Ask any car nut his or her favourite models of all time and there will be an Aston Martin or two in there. From 1932’s vintage open-top Series 2 to the DB4 in 1958, then James Bond’s DB5 made famous by Goldfinger in 1964. The grand tourers were the epitome of British luxury, silken style, raw power and speed.
So what could be better than seeing the Aston Martin share price languishing in the depths and scooping up a bargain?
One of the fun things about investing as you get older is being able to take a slice of the companies you really love. Publicly-traded brands like the NYSE-listed Manchester United or Borsa Italiana’s Juventus invoke the same kind of rabid devotion.
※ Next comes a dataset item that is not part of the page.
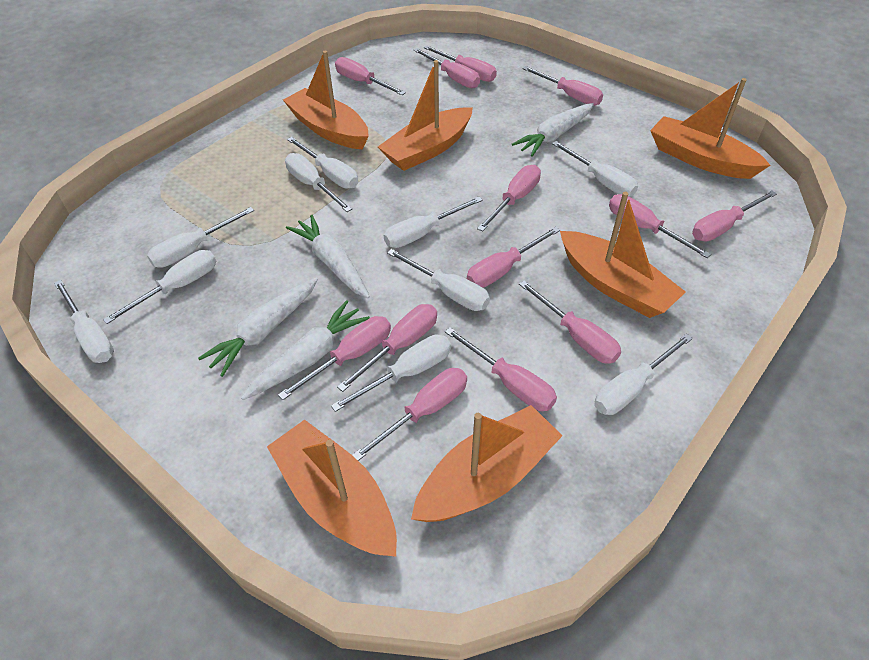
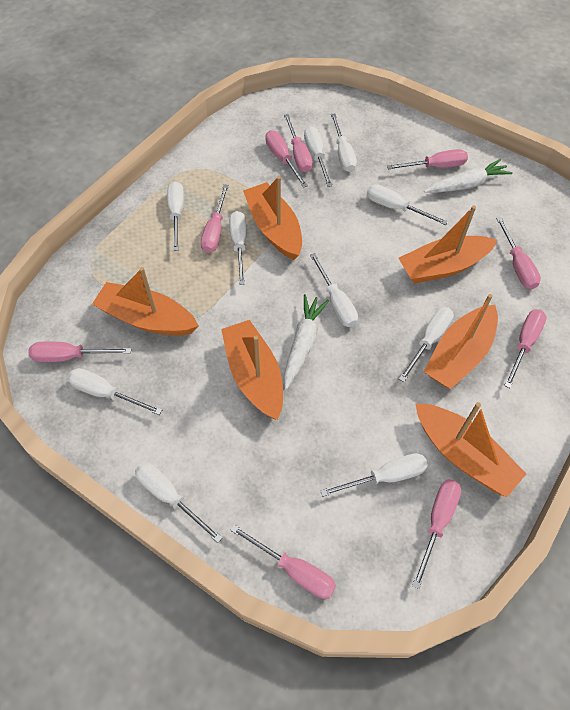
pink screwdriver: 13 -> 9
white carrot: 4 -> 2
We might not all be able to afford a beast like a Vantage Roadster or a DBS Superleggera. But seeing the Aston Martin share price every time you open your trading app or Stocks and Shares ISA? That’ll give you a little thrill.
Aston Martin share price woes
At around 70p a share, the FTSE 250 brand has sunk to ever greater lows.
Sold at £19 in its October 2018 IPO, the Aston Martin share price has since shed 96% of its value. From £4.3bn to £1bn in a little over a year.
Sitting on these kinds of losses will set your heart racing, and not in a good way.
Yes, the lure of heritage, speed and craftsmanship remains strong. After all, Ferrari takes pride of place in popular FTSE 100 fund Scottish Mortgage Investment Trust.
Aston Martin has survived seven bankruptcies and multiple ownership changes.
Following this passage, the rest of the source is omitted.